System properties may be provided using the ProvideSystemProperty rule as shown in the following example:

package com.hascode.tutorial;

import static org.hamcrest.Matchers.is;
import static org.junit.Assert.assertThat;

import org.junit.FixMethodOrder;
import org.junit.Rule;
import org.junit.Test;
import org.junit.contrib.java.lang.system.ProvideSystemProperty;
import org.junit.runners.MethodSorters;

@FixMethodOrder(MethodSorters.NAME_ASCENDING)
public class ProvidingSystemPropertiesTest {
    @Rule
    public final ProvideSystemProperty provideProperty = new ProvideSystemProperty("xxx", "yyy");

    @Test
    public void _1_shouldProvideProperty() throws Exception {
        assertThat(System.getProperty("xxx"), is("yyy"));
        System.setProperty("xxx", "zzz");
        assertThat(System.getProperty("xxx"), is("zzz"));
    }

    @Test
    public void _2_shouldHaveResettedProperty() throws Exception {
        assertThat(System.getProperty("xxx"), is("yyy"));
    }
}

Clearing / Resetting System Properties

System properties may be resetted after each test run using the ClearSystemProperties rule.

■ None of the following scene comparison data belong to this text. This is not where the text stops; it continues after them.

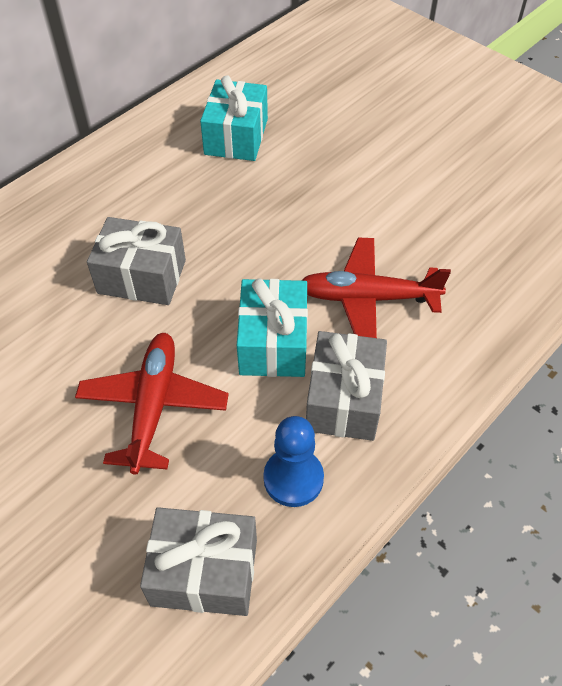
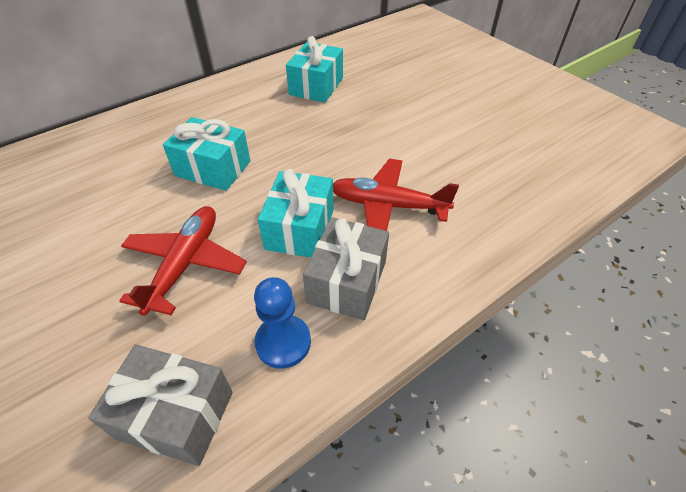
camera: 10 degrees right, 5 degrees down
(142, 277) = (213, 168): grey gift -> turquoise gift

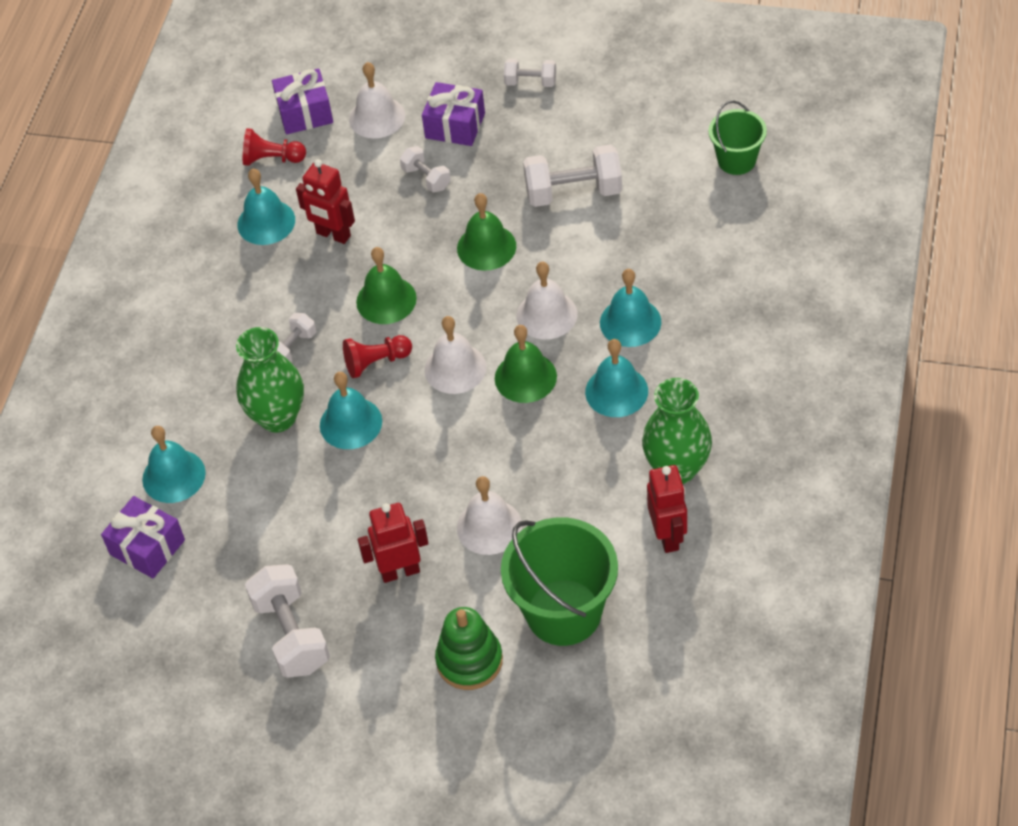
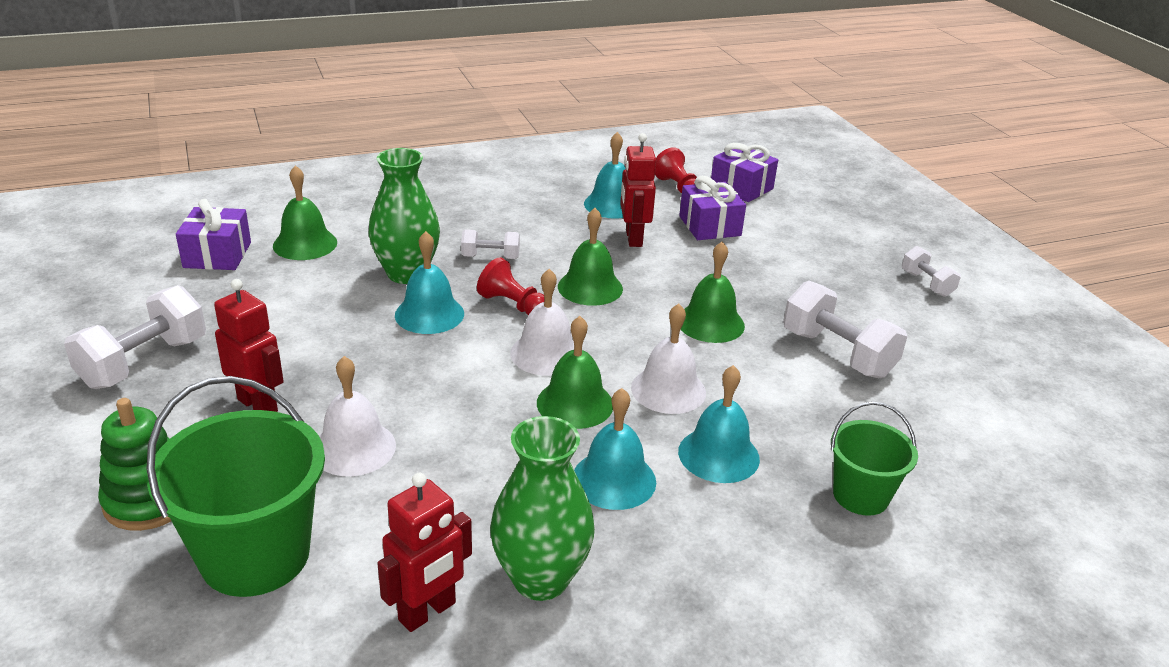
camera: 50 degrees right, 20 degrees down
(173, 476) = (305, 244): turquoise bell -> green bell
(377, 117) = (780, 220): white bell -> none
(426, 178) = (748, 264): white dumbbell -> none
(455, 125) = (823, 260): purple gift -> purple gift (710, 226)
(736, 160) = (1026, 456): green bucket -> green bucket (860, 495)

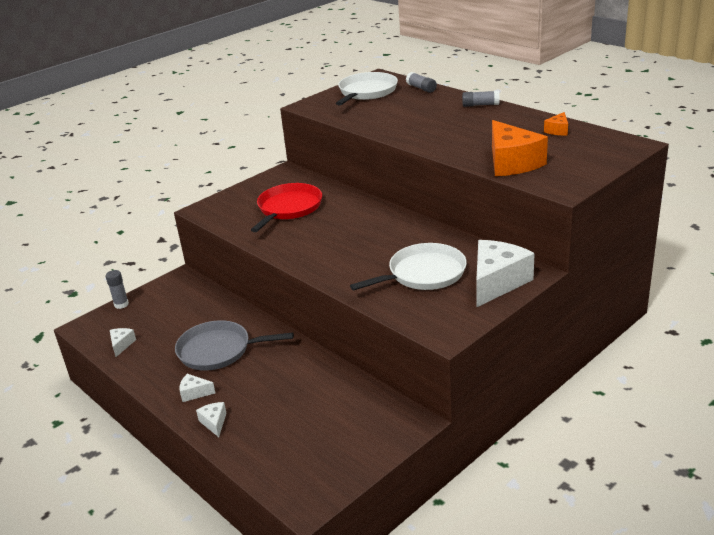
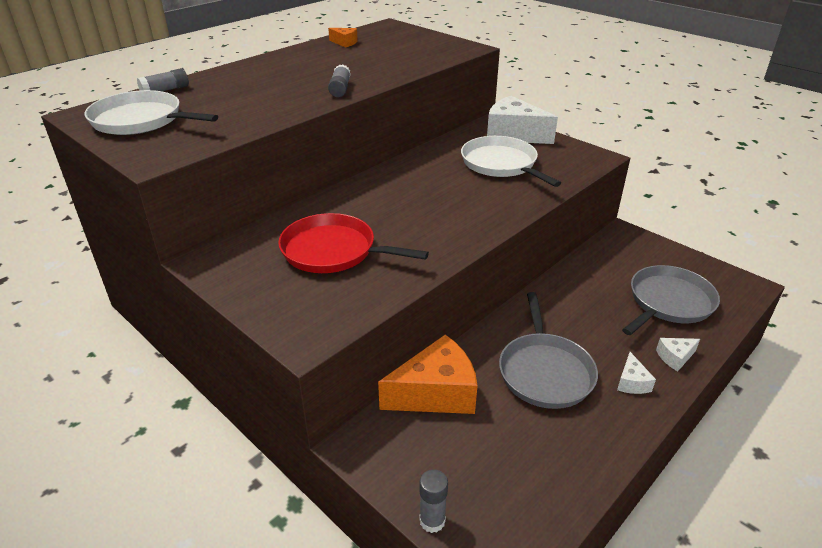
camera: 95 degrees left, 5 degrees up
(121, 345) = (547, 490): white cheese -> none
(287, 433) = (668, 302): none -> grey pan
(480, 105) = (252, 66): grey glue stick -> grey glue stick (340, 89)
(512, 163) = (411, 60): orange cheese -> orange cheese (436, 393)

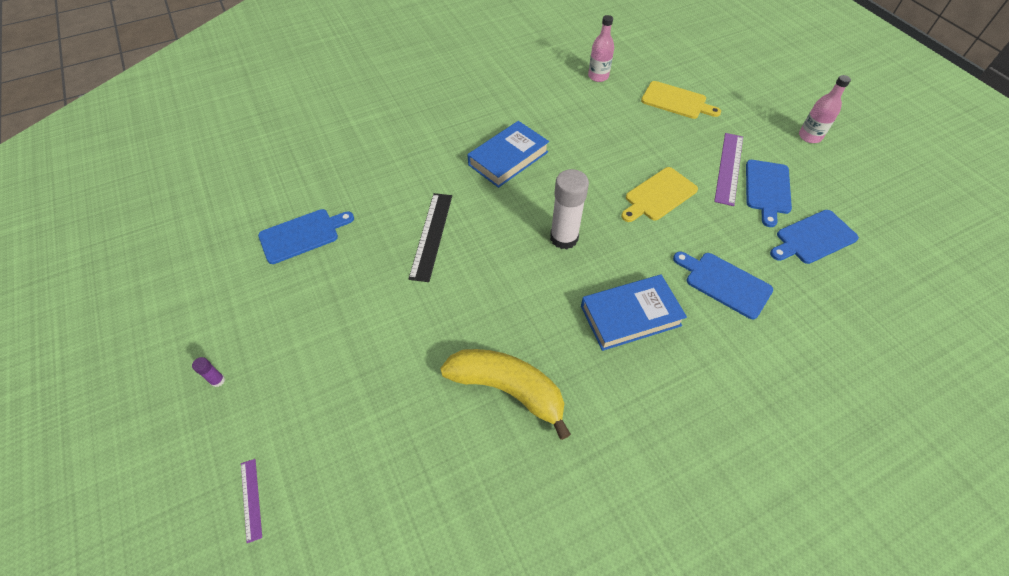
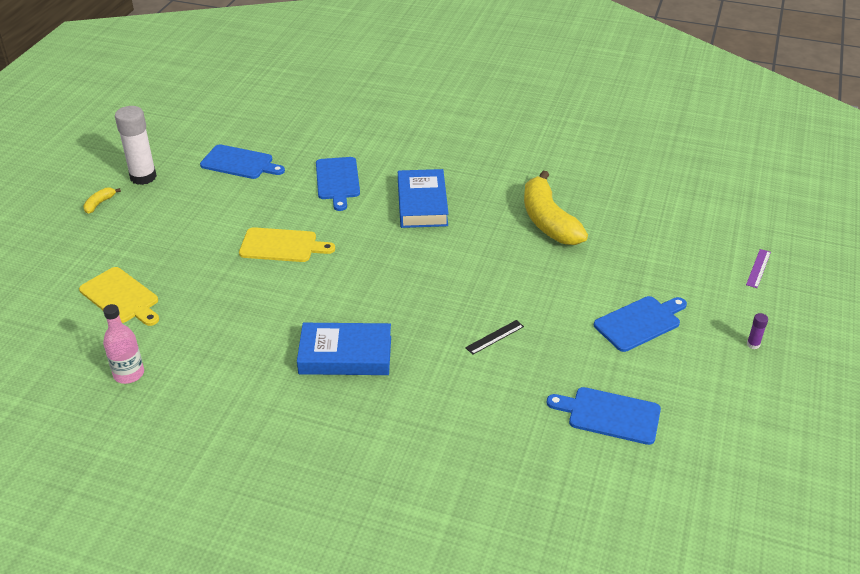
camera: 135 degrees left, 15 degrees down
(431, 235) = (494, 337): black ruler -> black ruler, size x0.54
(564, 238) = (396, 267): white glue stick -> white glue stick (143, 177)
(630, 316) = (422, 204): blue book -> blue book turned 60 degrees clockwise
(676, 101) = (121, 297): yellow cutting board -> yellow cutting board turned 150 degrees clockwise
(728, 168) = (198, 227): purple ruler -> none
(767, 189) = (205, 199): blue cutting board -> blue cutting board (640, 322)
(809, 136) = (99, 204): pink bottle -> yellow banana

package com.hascode.tutorial;

import static org.hamcrest.Matchers.is;
import static org.hamcrest.Matchers.notNullValue;
import static org.hamcrest.Matchers.nullValue;
import static org.junit.Assert.assertThat;

import org.junit.FixMethodOrder;
import org.junit.Rule;
import org.junit.Test;
import org.junit.contrib.java.lang.system.ClearSystemProperties;
import org.junit.runners.MethodSorters;

@FixMethodOrder(MethodSorters.NAME_ASCENDING)
public class ClearingSystemPropertiesTest {
    @Rule
    public final ClearSystemProperties xxxPropertyCleared = new ClearSystemProperties("xxx");

    @Test
    public void _1_shouldSetProperty() throws Exception {
        assertThat(System.getProperty("xxx"), is(nullValue()));
        System.setProperty("xxx", "yyy");
        assertThat(System.getProperty("xxx"), notNullValue());
    }

    @Test
    public void _2_shouldHaveClearedProperty() {
        assertThat(System.getProperty("xxx"), is(nullValue()));
    }

}

Fetching System.in and System.out

This is our class under test, printing to STDOUT and STDERR.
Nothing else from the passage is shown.